Until recently, however, few analysts thought that China had the desire or the ability to get back into the muck of SOE reform.  Companies under the central government, such as PetroChina, the country’s biggest oil producer, were believed to be strong enough to resist the changes that would erode their privileges. At the provincial and municipal levels, local officials were thought bound to government-owned companies by ties of power, patronage and money. China was not expected to sit entirely still: gradual deregulation of interest rates and energy pricing was placing indirect pressure on state companies to operate more efficiently. But a direct, frontal assault on them of the kind waged by Zhu Rongji, then prime minister, in the 1990s seemed out of the question. Even when the party unveiled a much-ballyhooed reform plan last November and vowed to target SOEs, there were doubts about how far Xi Jinping, China’s president, could go. People close to the State-owned Assets Supervision and Administration Commission (SASAC), the agency that oversees China’s biggest SOEs, say that it was still dragging its feet at the start of this year.
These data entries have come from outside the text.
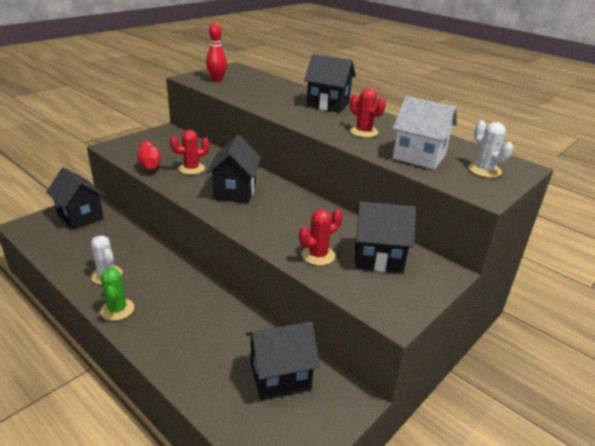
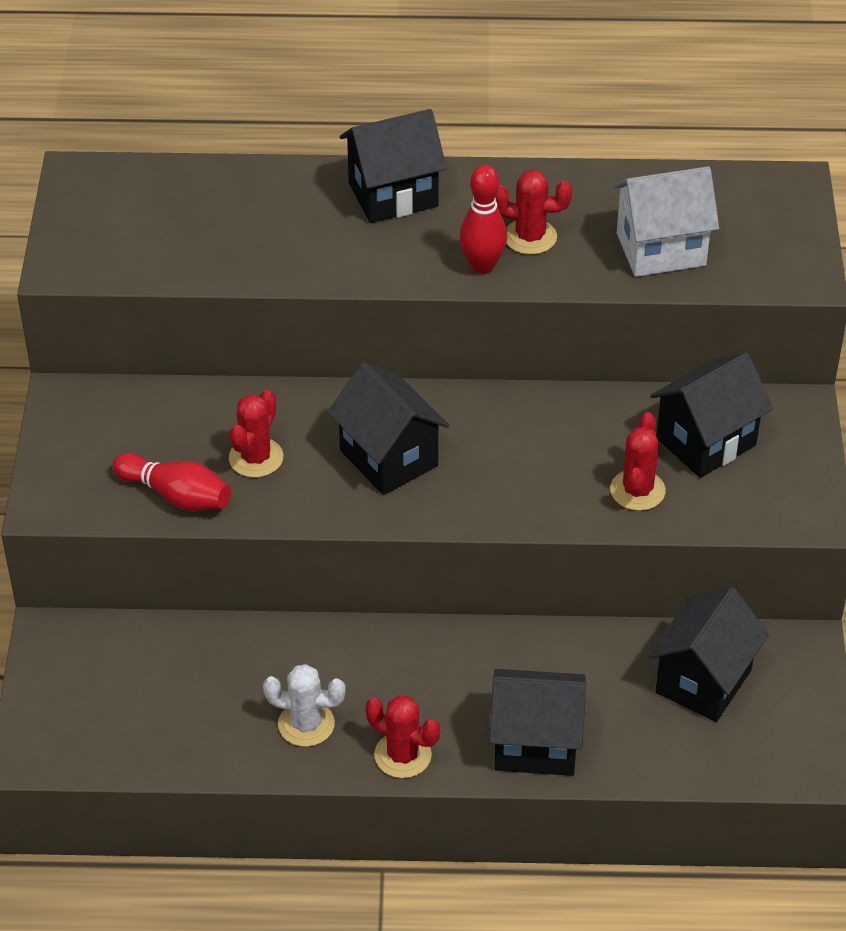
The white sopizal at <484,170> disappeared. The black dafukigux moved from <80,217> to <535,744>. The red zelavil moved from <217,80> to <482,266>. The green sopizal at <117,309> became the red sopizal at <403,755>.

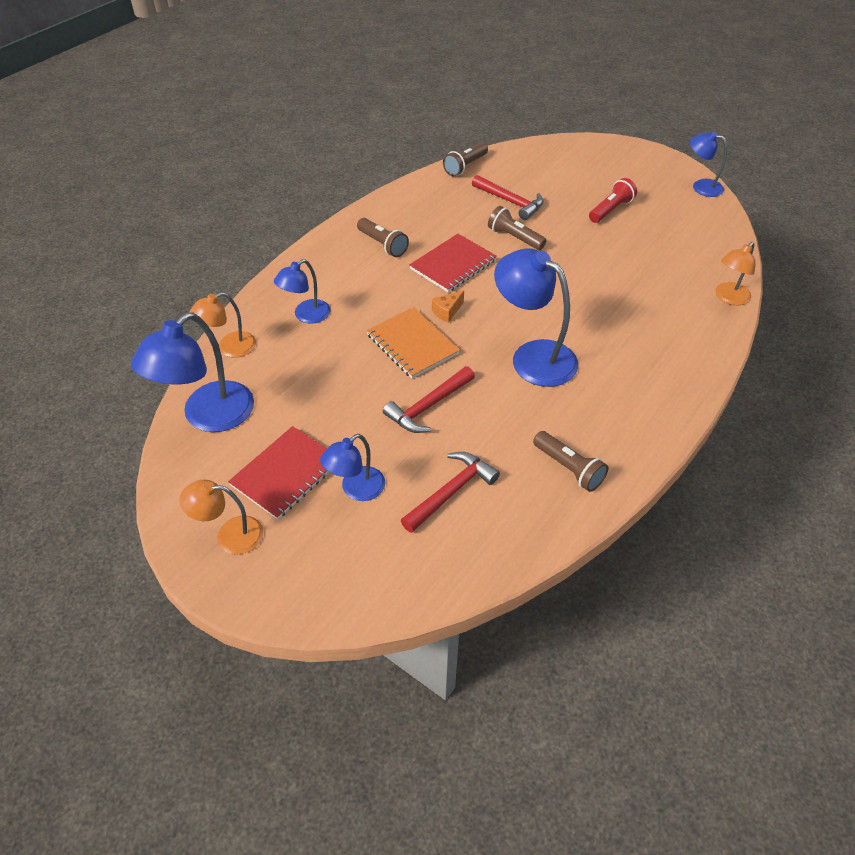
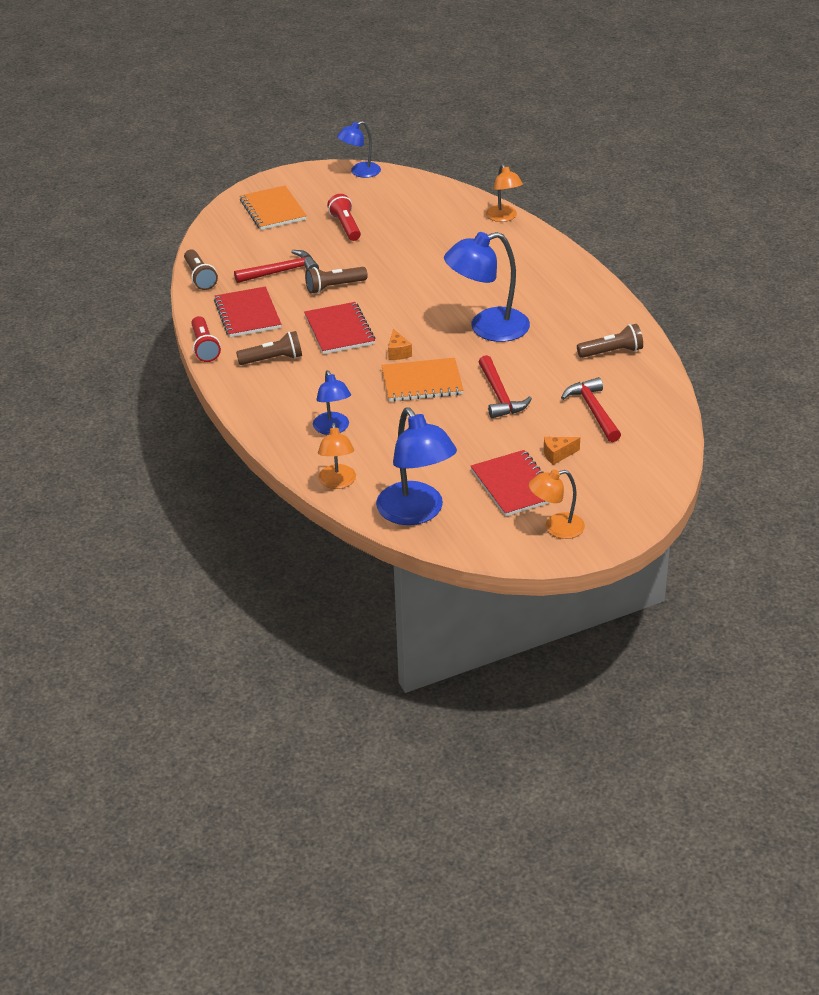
The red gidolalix at <204,347> appeared. The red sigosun at <248,314> appeared. The orange sigosun at <273,210> appeared. The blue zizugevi at <356,489> was replaced by the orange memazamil at <557,455>. The orange zizugevi at <230,535> turned 45 degrees clockwise.

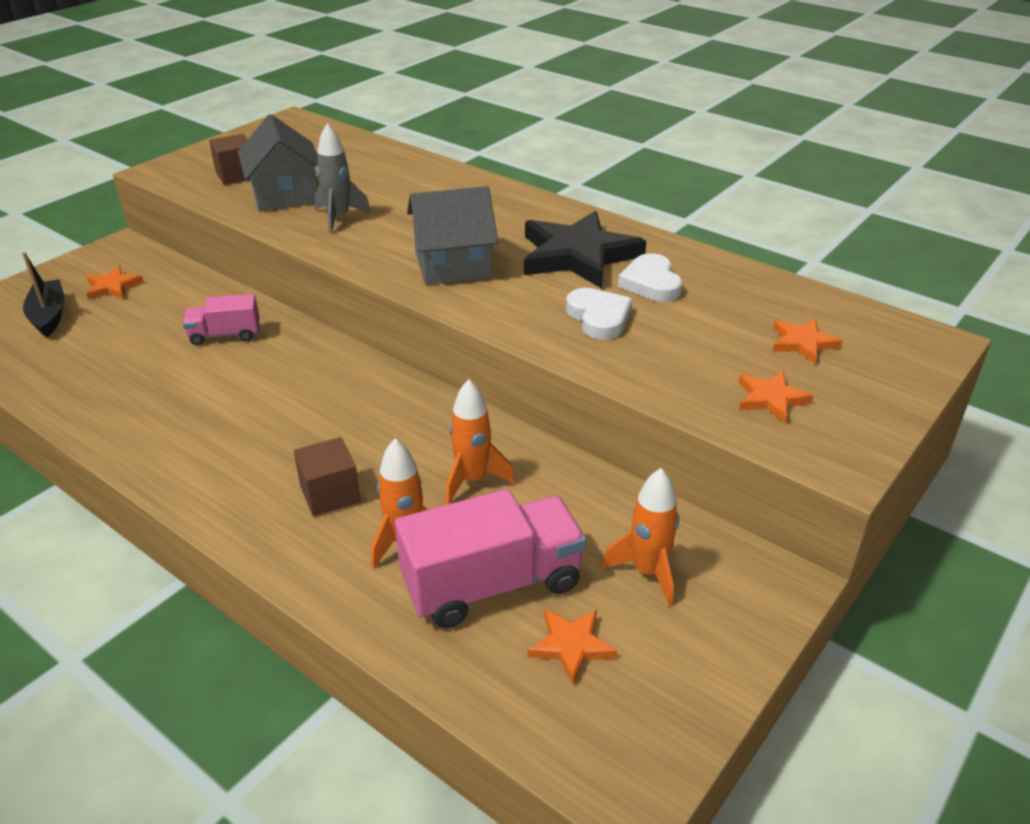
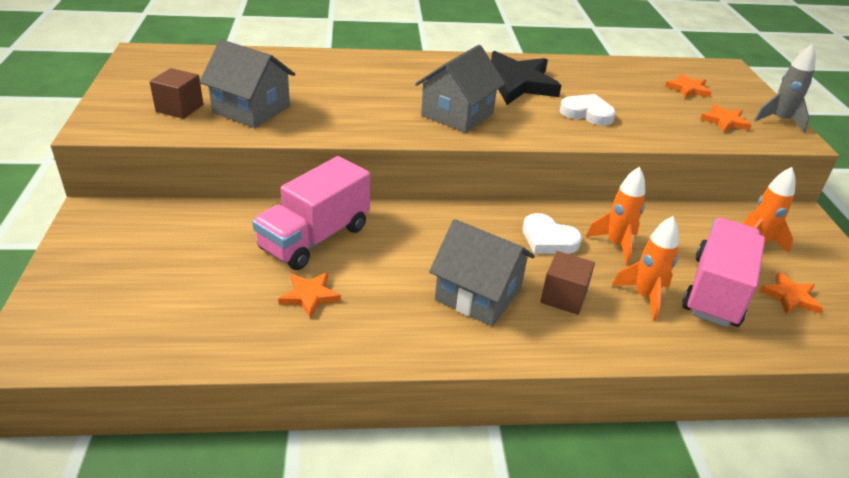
The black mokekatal at <49,316> disappeared. The grey dafukigux at <478,294> appeared. The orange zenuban moved from <113,287> to <310,296>. The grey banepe moved from <339,218> to <779,121>. The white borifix moved from <651,283> to <548,239>. The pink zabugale at <225,335> changed to 1.80 times the size.

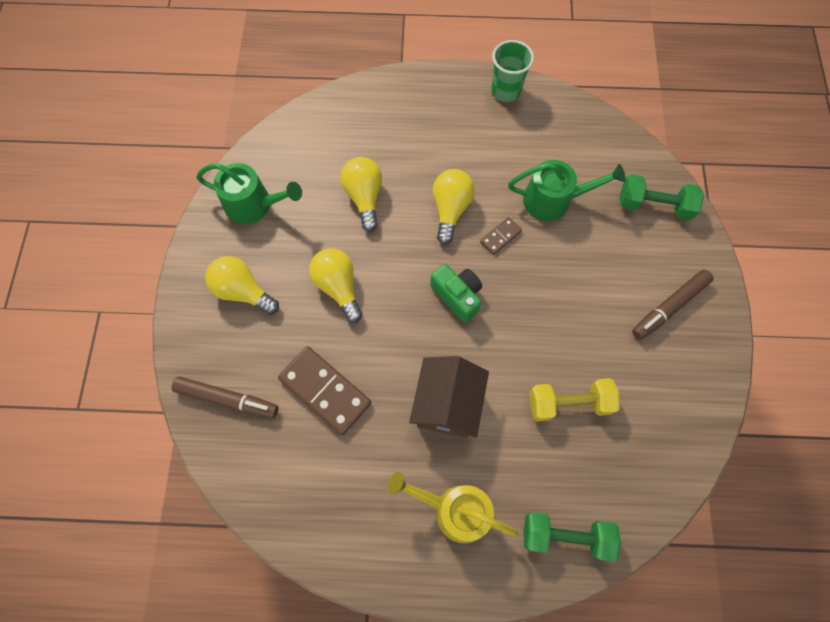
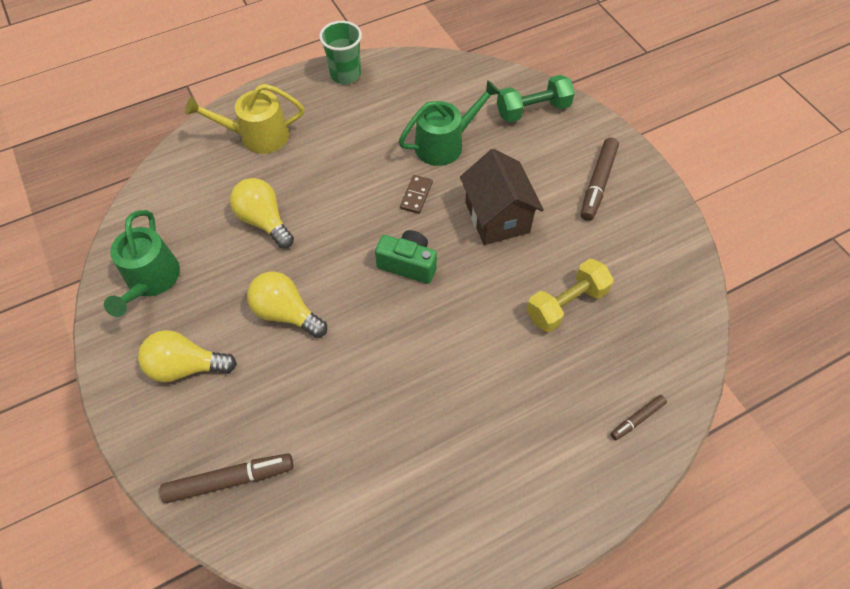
The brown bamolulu at <325,391> disappeared. The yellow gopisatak at <450,209> disappeared. The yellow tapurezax moved from <455,510> to <257,136>. The brown dafukigux moved from <447,404> to <497,217>. The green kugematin at <565,536> was replaced by the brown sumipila at <637,419>. The green tapurezax at <254,205> turned 105 degrees clockwise.

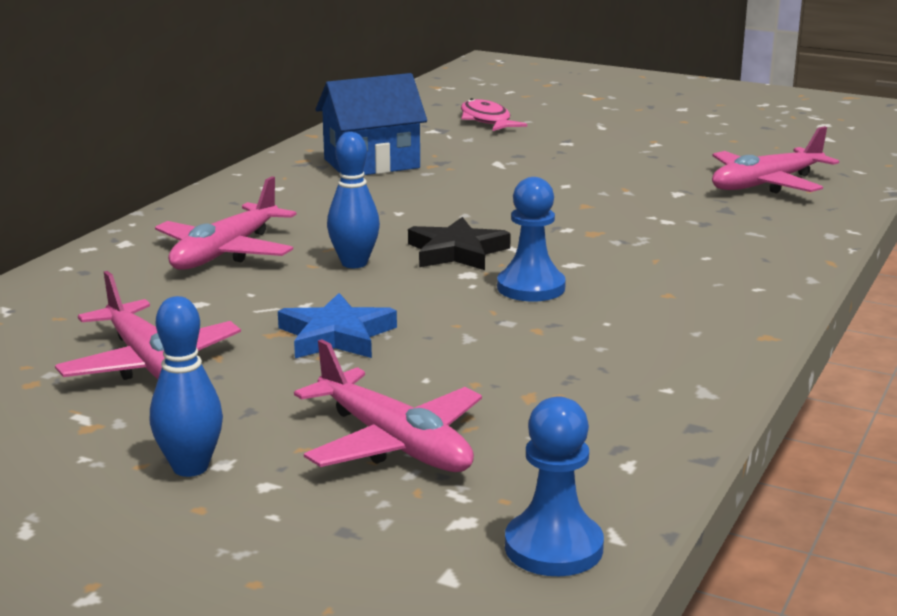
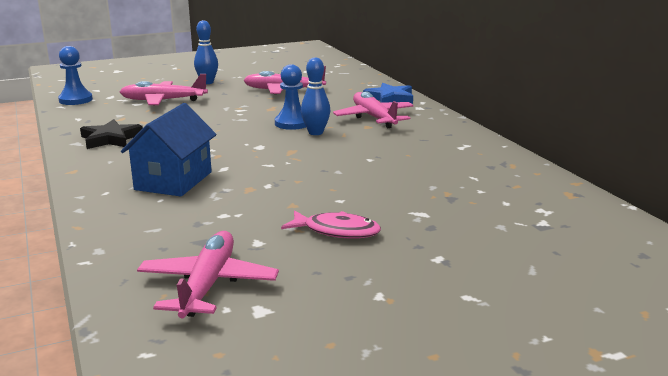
The blue zenuban moved from <336,336> to <390,98>. The blue dafukigux moved from <371,163> to <173,181>. The black zenuban moved from <456,252> to <111,139>. The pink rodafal moved from <486,120> to <337,231>. The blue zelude moved from <531,287> to <292,123>.

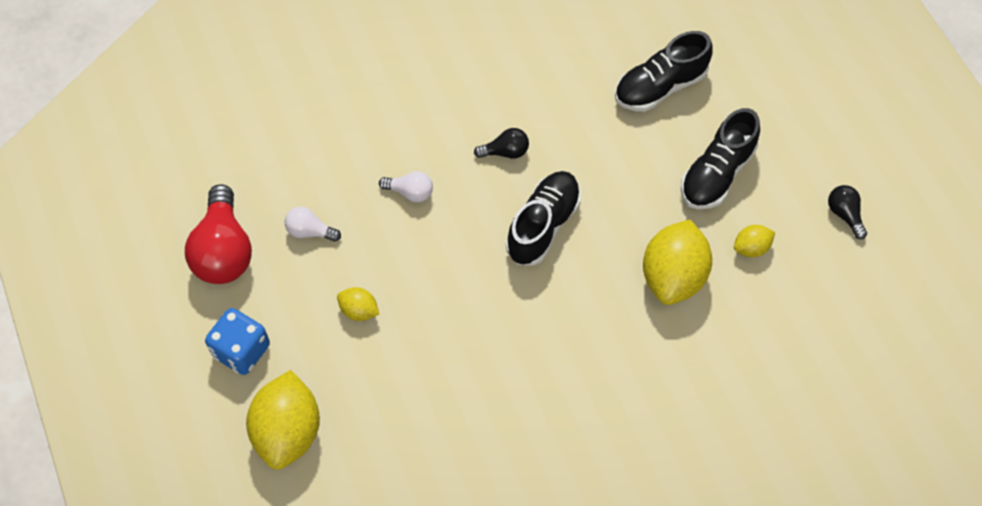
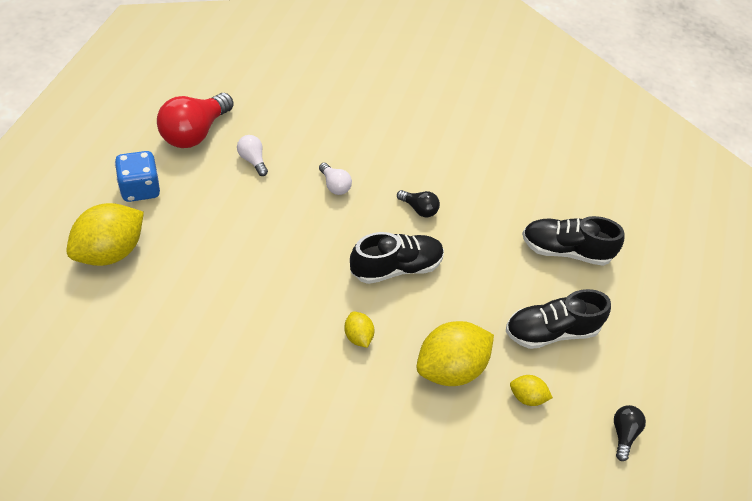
The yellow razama moved from <359,310> to <358,336>.

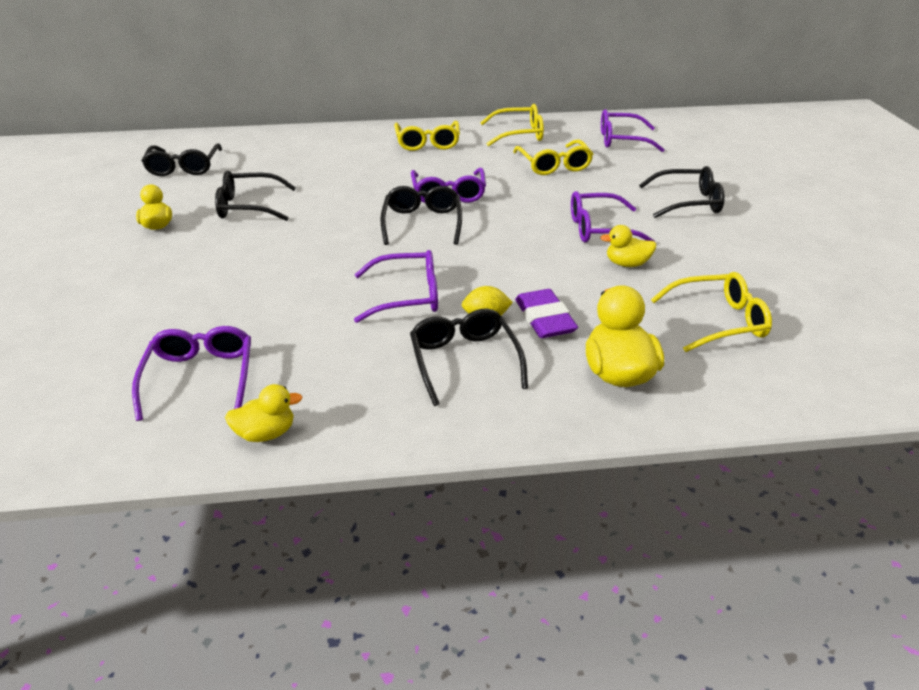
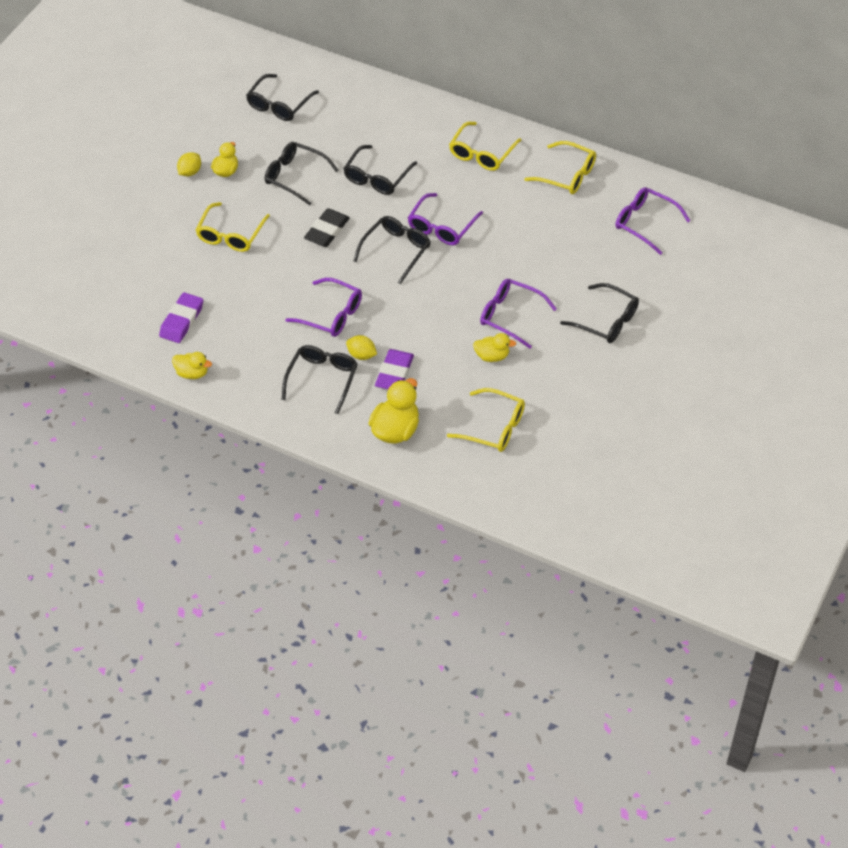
The yellow razama at <190,172> appeared. The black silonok at <327,231> appeared. The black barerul at <377,177> appeared. The yellow barerul moved from <553,165> to <231,234>. The purple barerul at <200,378> was replaced by the purple silonok at <182,320>. The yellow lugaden at <627,264> turned 150 degrees clockwise.

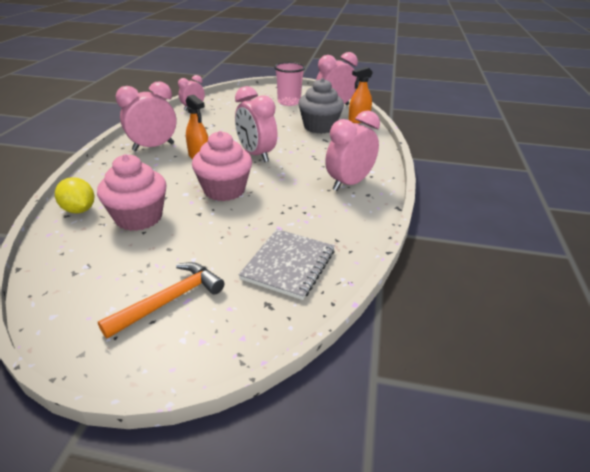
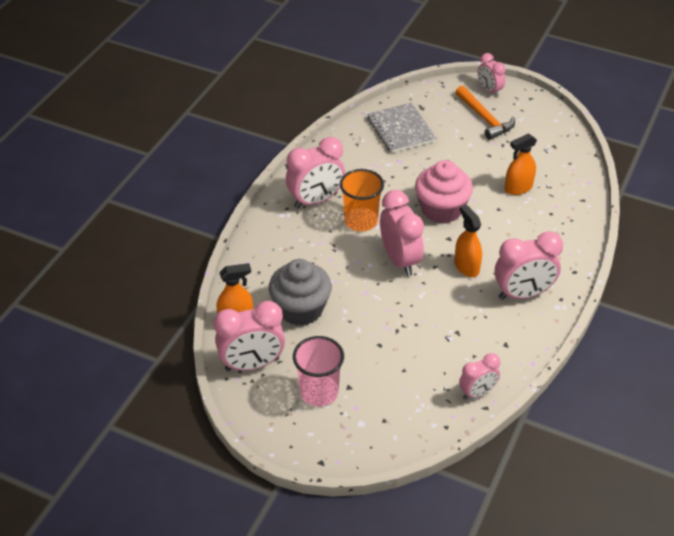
The yellow razama at <79,210> disappeared. The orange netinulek at <361,221> appeared. The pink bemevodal at <489,91> appeared. The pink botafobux at <139,218> was replaced by the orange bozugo at <518,188>. The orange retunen at <169,300> turned 90 degrees counterclockwise. The grey sigosun at <289,265> turned 60 degrees counterclockwise.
But a flurry of announcements in the past few months shows that reforms are getting on track. There is no one-size-fits-all approach. Sinopec, Asia’s biggest refiner, is close to selling a $16 billion stake in its retail unit, a potentially lucrative opening for private investors. CITIC Group, China’s biggest conglomerate, is poised to become a publicly traded company by injecting its assets into a subsidiary on the Hong Kong stock exchange, for $37 billion. After its initial reluctance, SASAC announced reforms at six companies. They are to experiment with larger private stakes and greater independence for directors.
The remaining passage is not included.